President-elect Donald Trump may have dropped hints to President Barack Obama that he plans on keeping aspects of the Affordable Care Act, but his impending pick to lead the department of Health and Human Services suggests that Obamacare may really be in trouble.
Rep. Tom Price is likely to be announced as the Trump administration's new secretary of health and human services, according to a report by The Washington Post on Tuesday. Price currently chairs the House Budget Committee and has been a leading Republican in the campaign to repeal and replace the Affordable Care Act. He has also advocated converting Medicaid into block grants to states and requiring "able-bodied" applicants to meet work requirements before receiving health care benefits. He has advocated that Medicare become a "defined contribution" instead of a "defined benefit" — meaning the government can replace the program with a mix of private insurance and vouchers.

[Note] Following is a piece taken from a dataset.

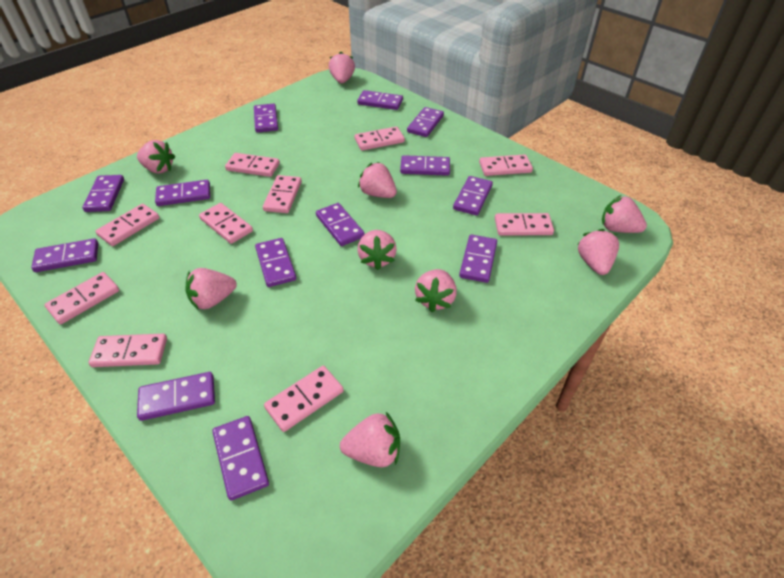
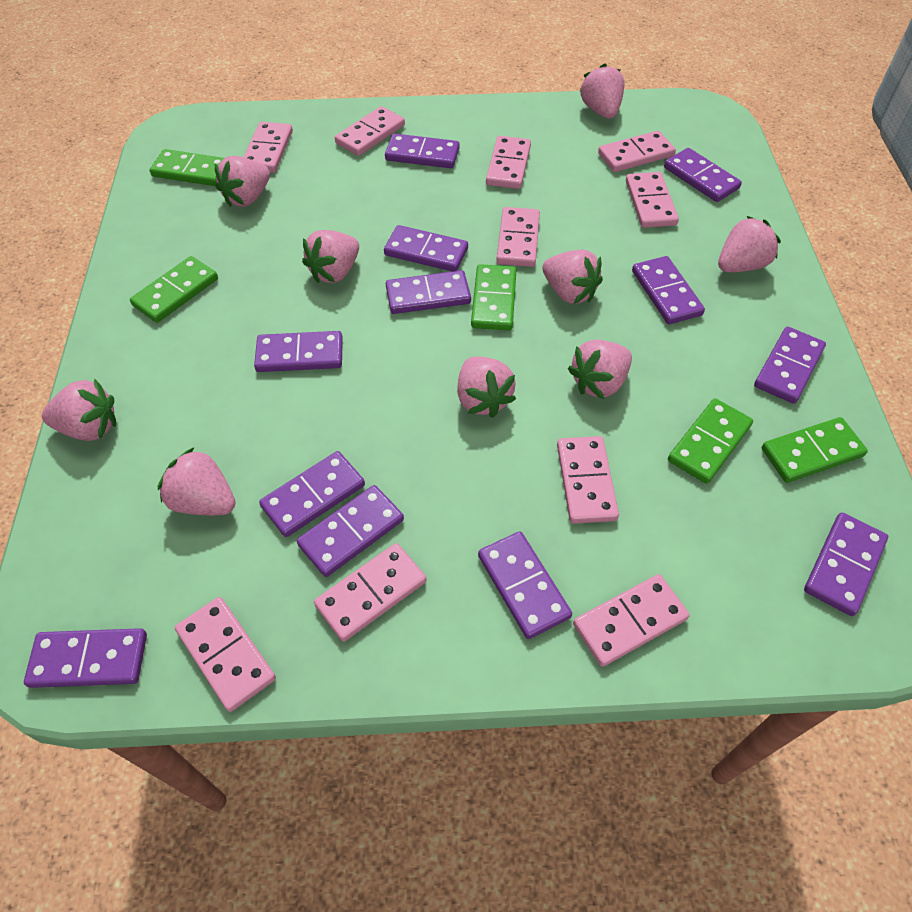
green domino: 0 -> 5
purple domino: 13 -> 12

"Chairman Price, a renowned physician, has earned a reputation for being a tireless problem solver and the go-to expert on healthcare policy, making him the ideal choice to serve in this capacity," Trump said in a statement. "He is exceptionally qualified to shepherd our commitment to repeal and replace Obamacare and bring affordable and accessible healthcare to every American."
Not surprisingly, the reaction to Price's impending nomination among conservatives has been quite positive.
Price's other distinctions as a congressman have included his opposition to gay marriage on the grounds that "the tried and true traditions in history that made us great are preserved and have survived because they are effective."
He opposed mandatory contraception coverage for businesses that cite religious objections. In 2012, he erroneously claimed that there was "not one" woman in the country who can't afford birth control.
Perhaps Price's most famous (some might say infamous) moment occurred in 2010, when he repeatedly interrupted Rep. Lois Capps, D-California, as she tried to advocate in favor of Obamacare by shouting out "I object!" He was eventually ruled out of order and required to cease his disruptive behavior.
Price is a third-generation doctor who practiced as an orthopedic surgeon before being elected to Congress. On Nov. 17, Talking Points Memo asked Price about his timeline for phasing out Medicare and Price replied that he did not believe it would be among the Trump administration's initial legislative agenda.
"I think that is probably in the second phase of reconciliation, which would have to be in the FY '18 budget resolution in the first 6-8 months," Price said to Talking Points Memo.